In practice, the uncertainty generated by the law has halted, since 2008, what had previously been annual oil-rights auctions. Leases sold through such auctions helped more than double Brazilian output from 1997 to 2008.

"The government took a law that worked, that was responsible for our oil industry's success, and changed it anyway," said Adriano Pires, head of the Brazilian Infrastructure Institute, a Rio de Janeiro energy research group. "The result is a mess."

The law's changes in royalty rules touched off a dispute between oil-producing states and the rest of Brazil that could block auctions planned for this year.

The law also gave Petrobras the exclusive right to run all future exploration and output in the most promising areas of Brazil's Campos and Santos Basins, home to nearly 90 per cent of Brazil's output.

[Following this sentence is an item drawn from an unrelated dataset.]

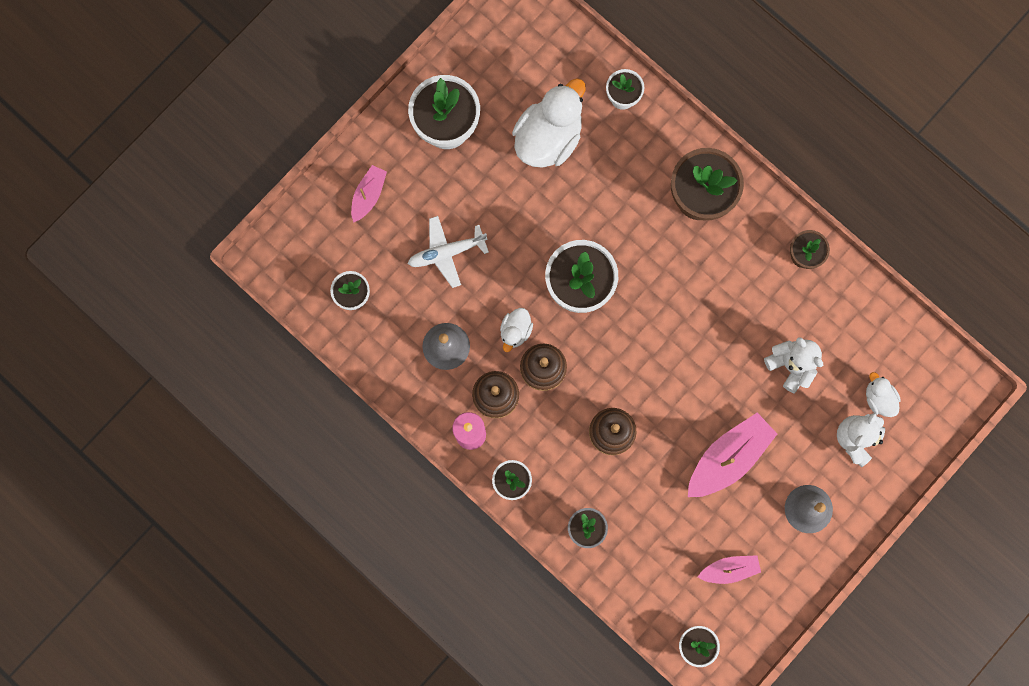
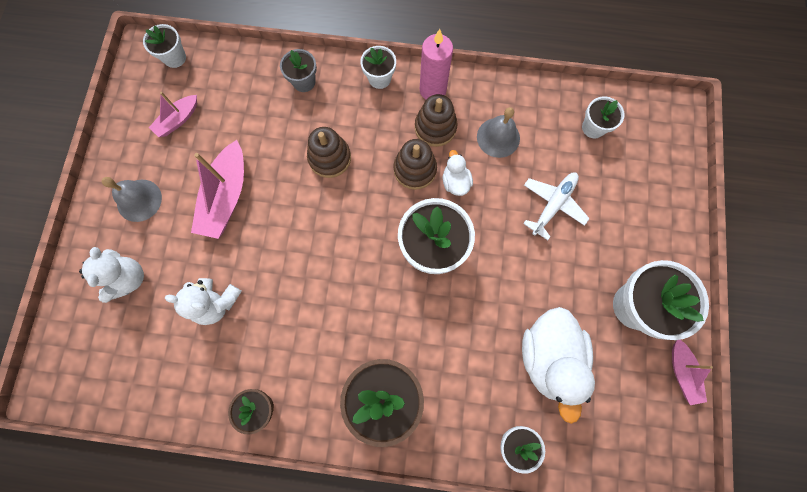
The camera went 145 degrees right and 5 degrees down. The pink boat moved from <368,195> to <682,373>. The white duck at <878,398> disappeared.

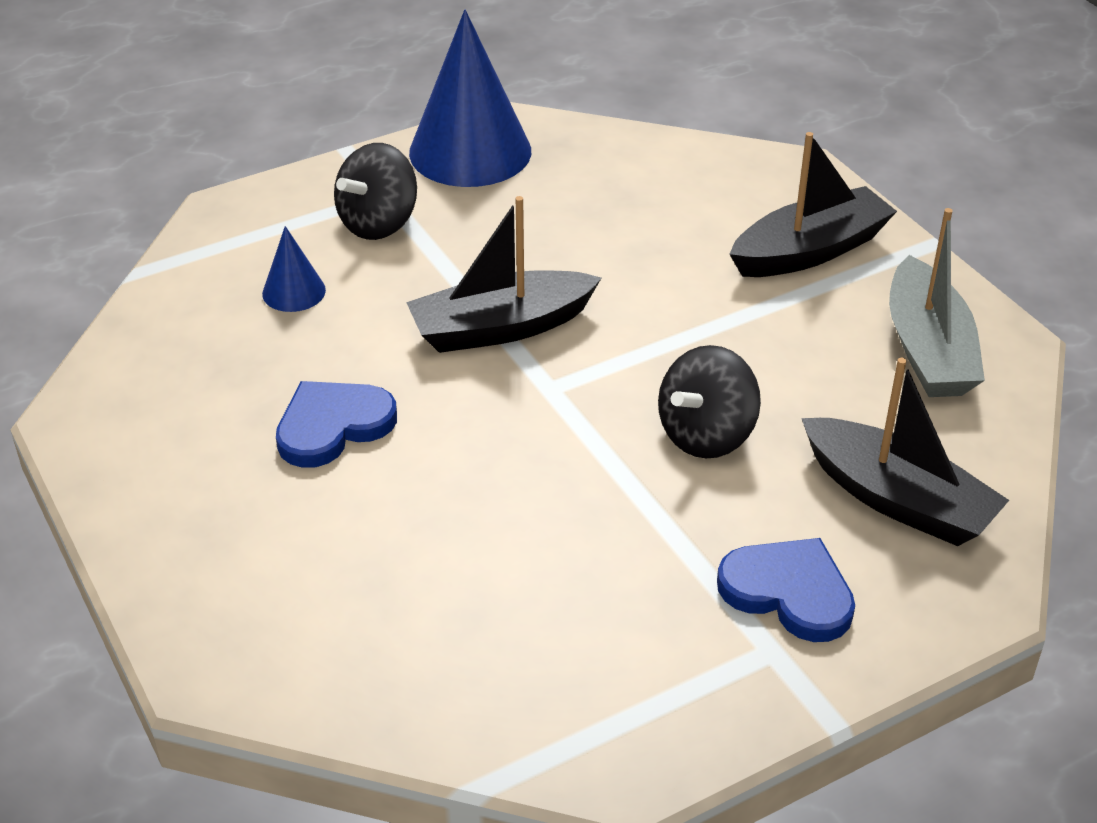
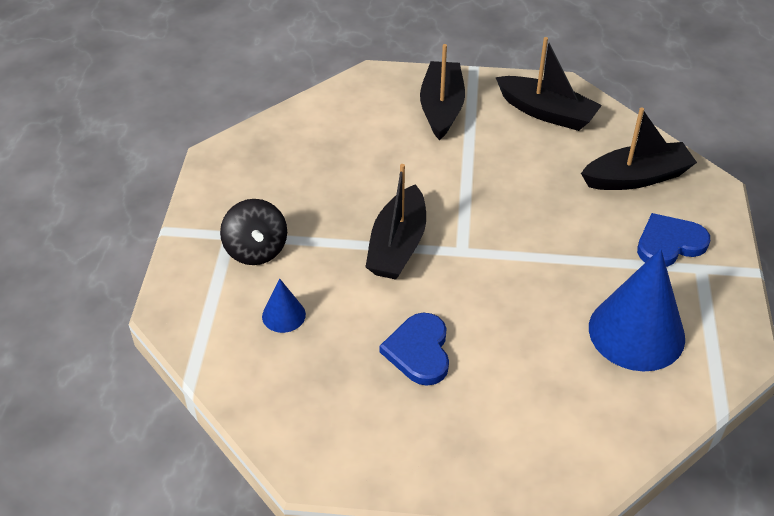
The camera went 55 degrees left and 5 degrees up. The blue cone moved from <470,151> to <636,332>. The grey boat at <928,349> became the black boat at <547,112>. The black spinning top at <706,435> disappeared.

Companies that had considered long-term commitments to Brazil such as Devon Energy Corp. and Exxon Mobil Corp. have since scaled back Brazilian plans or left. In the case of Devon, easier- and cheaper-to-produce shale gas and oil in the United Sates seemed a better bet than Brazil's complex offshore options.

MISSING TARGETS

This has placed more responsibility on Petrobras and it is already unable to meet its production and expansion goals under a $237-billion (U.S.) five-year plan, the world's largest corporate-spending program.

Petrobras output has dropped for eight straight months. That has crimped cash flow just as the government is pushing it harder to build hundreds of ships, dozens of drill rigs and production platforms, and five new refineries needed to develop its new reserves.

Arguably the most damaging action, though, has been the government's fuel-pricing policies. The failure to allow Petrobras to raise domestic gasoline and diesel prices in line with world prices prompted its first loss in 13 years in the second quarter of 2012, and added more than $8-billion in 2012 losses at its refining unit.

The government has kept fuel prices low in an effort to control inflation in the wider economy. Inflation is already running above 5.7 per cent on an annual basis, near the top of the central bank's target range, as a tight labour market and historically low interest rates push prices higher.

While saying fuel prices are likely to rise this year, Finance Minister Guido Mantega – who is also Petrobras's board chairman – has not set a date.

The impact on Petrobras shares has been significant. They now trade for less than they did before Petrobras made its first giant oil discoveries in 2007.

In 2008, Petrobras's discoveries helped make it, along with General Electric Co., Exxon Mobil and Microsoft Corp., one of the world's 10 biggest companies by market value.

Today, despite the discovery of billions of barrels of reserves and a $78-billion share sale in 2010 – the largest sale of new stock in history – Petrobras's valuation on the stock market is about the same as Companhia de Bebidas das Americas SA (Ambev), a Brazilian brewer.

Artificially cheap gasoline has had another major, unintended side effect: It has hurt ethanol by making it uncompetitive. Sugar cane farmers responded by cutting production, and ethanol prices soared.

Ethanol demand peaked in 2009. Since then, prices have more than doubled, even as sales plunged 41 per cent.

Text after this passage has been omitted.